If anyone is looking for a small tower case for an HTPC, I think this one would be a great choice. I just put together a system for my wife (a general use desktop, not an HTPC), but when I got done my conclusion was that if I wanted a small tower for an HTPC rather than a horizontal component style case, this Silverstone TJ08-E would be it. (BTW, the "E" apparently stands for "evolution" and this is changed quite a bit from the previous TJ08.)
In addition to the clean lines and the typical Silverstone build quality, what distinguishes this case is the cooling. The case is small (no full ATX), but it has a well designed front-to-back air flow. In the front is a huge 180mm intake fan that has an outside switch for 700 or 1200 rpm. Even at the low speed, it blows lots of air over the hard disks and then directly over the memory and CPU. There is a place for a 120 mm exhaust fan directly in line in the back. And if you use a tower cpu cooler, also blowing front to rear, there is a terrific one-direction air flow through the case from front to rear. When you get done, it's very quiet and runs very cool (with an i5-2500k in my example). (I used an Arctic Cooling Freezer 7 Pro Rev. 2 CPU cooler, but, having used it, I wouldn't recommend it for this case. It's just a little too big front to rear, and renders 2 of the drive bays unusable. I was able to fit it in ok with some effort with a SSD and 2 hard disks, and it works fine and silently, but next time I'd look for something slightly smaller, or one where the fan could be reversed to mount on the back drawing air through the cooler rather than blowing on it, or a good tower cooler that could be used passively. Silverstone claims this passive cooler approach will work up to a non-OC'd i7).

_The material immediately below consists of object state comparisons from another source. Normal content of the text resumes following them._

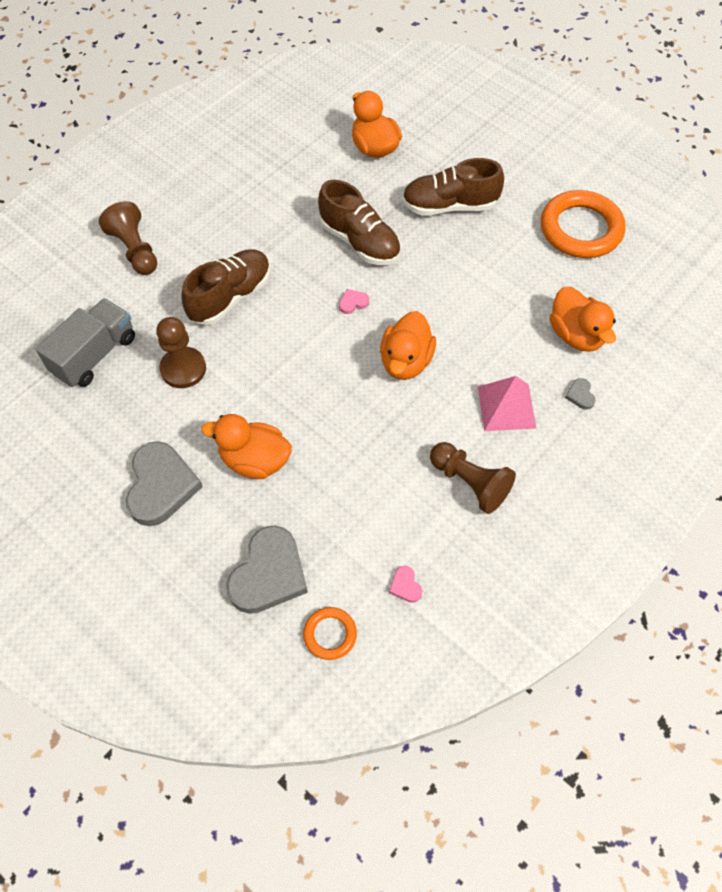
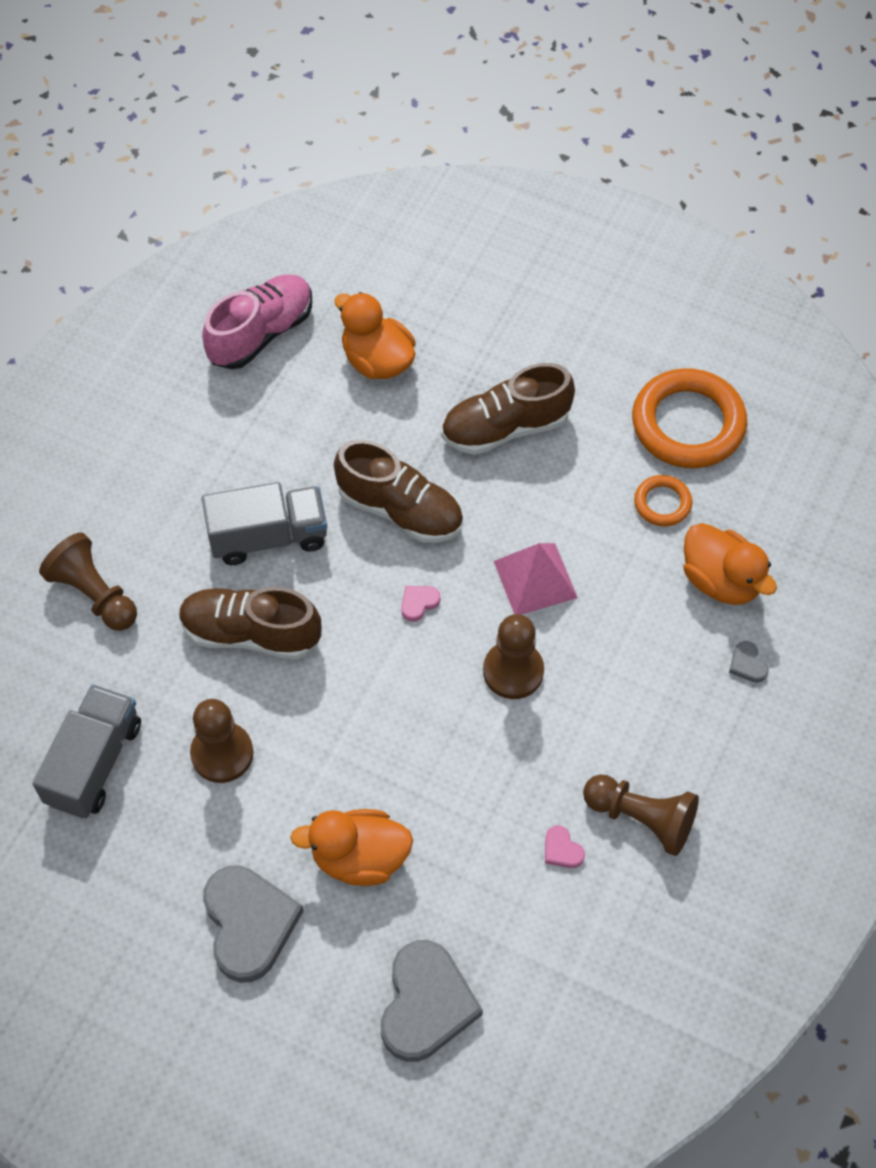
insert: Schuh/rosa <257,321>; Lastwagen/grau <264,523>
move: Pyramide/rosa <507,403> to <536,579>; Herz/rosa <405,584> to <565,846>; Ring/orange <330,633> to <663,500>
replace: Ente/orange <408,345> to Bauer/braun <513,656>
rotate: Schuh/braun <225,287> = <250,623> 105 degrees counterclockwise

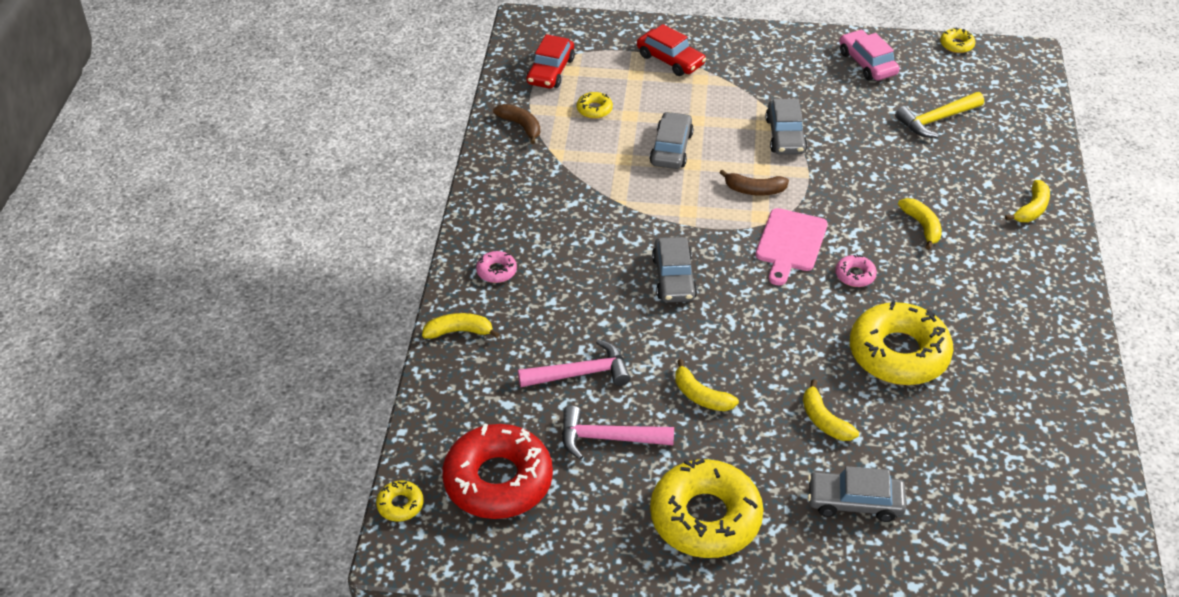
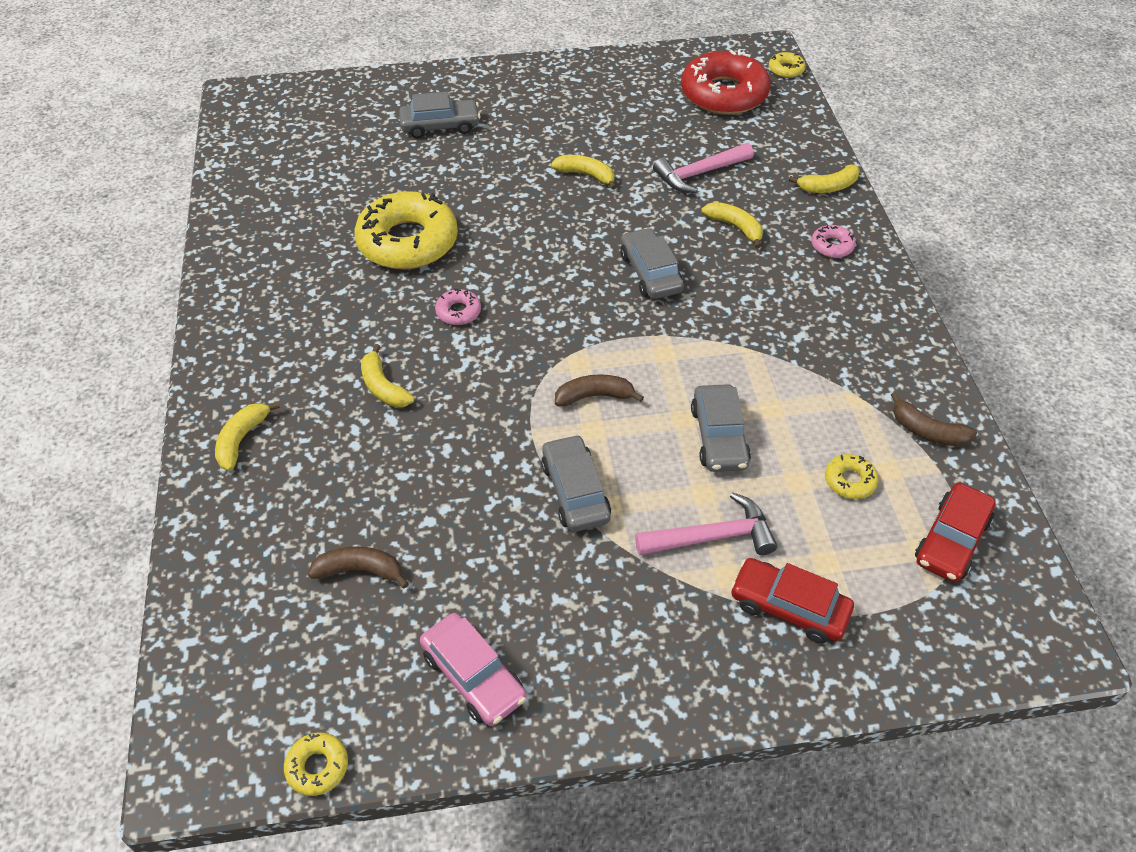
delete: Donut/gelb <707,508>; Schneidebrett/rosa <791,247>
move: Hammer/rosa <618,433> to <706,524>; Banane/gelb <831,410> to <732,225>
replace: Hammer/gelb <939,115> to Banane/braun <358,567>
rotate: Auto/rot <550,61> = <955,532> 150 degrees counterclockwise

It has a pre-drilled mounting spot for a 2.5" SSD or hard disk, four 3.5" drive bays, and two external 5.25" drive bays. (There's an external 3.5" drive bay at the bottom, but that spot is a choice of either the external 3.5 or the internal 2.5.) The PSU is top mounted and there is an intake vent in the top of the case for PSUs with 120 or 140mm fans.
The PSU intake has a magnetic air filter on the outside, and there is a big air filter behing the front grill for the 180mm fan that slides out to either side, so you can keep the dust cleaned off without opening the case.
There are two USB 3.0 ports on the front, but they come only with a plug for an internal header (no long wire or adapter for the "run the wire out the back and plug it into an external USB port" approach).
Both sides and the top come off, and the motherboard tray is easily removed and replaced (and has a huge opening for mounting cooler backplates if needed). There are quite a few openings, slots, tie downs and other things to ease installation.
Like most mATX cases, things are a bit crowded, but overall, it's well laid out and pretty easy to work in. The case is very quiet without any special effort. I think with just a little effort you could make it essentially silent. Things screw together (no "tool-less clips) and this is not the case to use if you want to stash a whole stack of hard drives.
When I got done, my impression was that (unlike too many others) someone actually gave some thought to the layout and design this case. Good job by Silverstone.